Former Nike CIO and member of the exclusive Fortune 40 Under 40 list Anthony Watson has joined the Bitcoin bank Bitreserve as President and Chief Operating Officer.

“I am thrilled to join Bitreserve at such a pivotal moment in the evolution of cloud money and financial technology,” says Watson. “Money is a common language around the world, and Bitreserve democratizes how people access, hold and move value. We have the unique opportunity to craft a lasting legacy of delivering transparency, massive innovation and positive social impact to financial services and in peoples’ everyday lives.”

“Anthony will drive Bitreserve’s efforts to inform industry leaders and work with members of the global financial services community to deliver transparency, portability and independence to current and future customers around the world,” says Bitreserve founder and CEO Halsey Minor. “His knowledge and deep insight into financial systems is invaluable as we continue to grow and make strides towards a future that enables anyone to access and participate in the digital economy.”

“I was itching to make an impact,” Watson told Fortune. “I wanted to do something that is valuable for people broadly, not just in one industry. And what Bitreserve is looking to achieve really democratizes finance. It’s going to help people all over the world. The financial system is inherently unfair – it’s always the richest who have access, and the poorest don’t have access, or when they do, they have to pay astronomical rates.”

Bitreserve solves bitcoin’s volatility problem by enabling users to hold bitcoin as stable, real-world currencies. Bitreserve currently offers eight options: U.S. dollar, euro, U.K. pound, yen, yuan and the latest two additions – Indian rupee and Mexican peso.

Bitreserve, which also offers commodities – for now, the metals gold, silver, platinum and palladium – recently expanded to Mexico in partnership with its largest investor, Grupo Salinas CEO Ricardo Salinas-Pliego.

With this expansion, Bitreserve wants to grab a slice of the large market for remittances sent from migrant Mexican workers in the United States back to their families in Mexico. It is working in partnership with a major financial services company and community bank.

The plan combines the faster and cheaper remittances permitted by Bitcoin with the convenience of using the national currency.

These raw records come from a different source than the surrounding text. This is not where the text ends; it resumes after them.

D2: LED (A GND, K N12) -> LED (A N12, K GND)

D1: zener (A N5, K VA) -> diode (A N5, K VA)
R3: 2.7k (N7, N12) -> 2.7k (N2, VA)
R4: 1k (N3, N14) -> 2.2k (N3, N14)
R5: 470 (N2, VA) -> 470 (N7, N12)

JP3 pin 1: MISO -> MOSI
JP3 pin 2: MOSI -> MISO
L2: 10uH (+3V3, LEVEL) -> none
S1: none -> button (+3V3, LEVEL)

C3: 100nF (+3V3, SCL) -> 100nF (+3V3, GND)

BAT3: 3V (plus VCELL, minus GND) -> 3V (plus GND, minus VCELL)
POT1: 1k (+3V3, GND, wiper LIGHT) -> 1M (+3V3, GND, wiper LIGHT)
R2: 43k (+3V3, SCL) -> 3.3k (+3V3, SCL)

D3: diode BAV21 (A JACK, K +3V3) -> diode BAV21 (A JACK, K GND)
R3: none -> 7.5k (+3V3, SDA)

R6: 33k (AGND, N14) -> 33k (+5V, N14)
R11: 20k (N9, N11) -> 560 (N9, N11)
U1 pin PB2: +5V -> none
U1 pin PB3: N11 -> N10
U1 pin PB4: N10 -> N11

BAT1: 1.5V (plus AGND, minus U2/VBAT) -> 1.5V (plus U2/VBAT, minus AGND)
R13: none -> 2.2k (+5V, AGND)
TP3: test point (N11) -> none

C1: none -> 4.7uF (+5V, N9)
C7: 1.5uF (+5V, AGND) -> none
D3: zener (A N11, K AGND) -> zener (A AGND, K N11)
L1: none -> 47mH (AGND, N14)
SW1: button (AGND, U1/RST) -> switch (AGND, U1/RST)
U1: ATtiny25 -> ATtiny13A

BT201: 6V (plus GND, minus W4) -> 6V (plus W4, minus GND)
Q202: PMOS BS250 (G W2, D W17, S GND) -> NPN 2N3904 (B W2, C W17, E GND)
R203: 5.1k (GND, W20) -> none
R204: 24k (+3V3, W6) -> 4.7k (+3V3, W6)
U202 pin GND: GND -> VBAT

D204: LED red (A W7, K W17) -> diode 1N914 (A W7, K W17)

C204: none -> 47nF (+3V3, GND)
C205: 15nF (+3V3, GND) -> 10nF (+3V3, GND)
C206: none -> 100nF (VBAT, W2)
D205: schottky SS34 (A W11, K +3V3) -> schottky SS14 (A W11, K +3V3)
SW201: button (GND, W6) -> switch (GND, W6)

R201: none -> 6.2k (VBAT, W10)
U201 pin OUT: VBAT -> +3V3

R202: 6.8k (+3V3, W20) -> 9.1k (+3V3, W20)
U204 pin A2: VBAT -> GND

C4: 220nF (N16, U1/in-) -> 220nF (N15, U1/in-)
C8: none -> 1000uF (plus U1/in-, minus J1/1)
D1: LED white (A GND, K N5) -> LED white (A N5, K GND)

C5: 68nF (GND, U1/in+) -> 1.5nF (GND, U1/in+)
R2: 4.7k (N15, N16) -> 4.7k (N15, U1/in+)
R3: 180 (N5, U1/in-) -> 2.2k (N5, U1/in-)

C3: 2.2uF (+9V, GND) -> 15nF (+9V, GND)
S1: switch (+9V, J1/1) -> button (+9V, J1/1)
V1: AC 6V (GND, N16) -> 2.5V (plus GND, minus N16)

Minor told Fortune that “the great magical beauty of bitcoin” is that it allows for the creation of financial institutions without having to go through the traditional financial system.

“We’ve taken the idea of Bitcoin and applied it to the world consumers already live in, rather than trying to force consumers into a new world that has high risk,” he said.

Minor’s thoughts about the future of Bitcoin are especially interesting: “I’ll be surprised if Bitcoin is here in five years,” he said. “It’s a means to an end. The value of Bitcoin isn’t the currency, but the technology. I think once the world becomes more accustomed and attuned to the platform of Bitcoin, the noise will go away, and the currency will go away, too.”

Watson is a high-profile spokesman for a growing number of workers who value work-life balance and refuse to sacrifice personal life for their career. As such, the Fortune article notes, he values the modern, distributed workplace at Bitreserve.

“Millennials don’t want to or need to work in one big concrete building in one location,” he said. “That’s not how the world works anymore,” he said. “Some people want to work remotely from home, some want to work from a coffee shop, some want to work at an office.”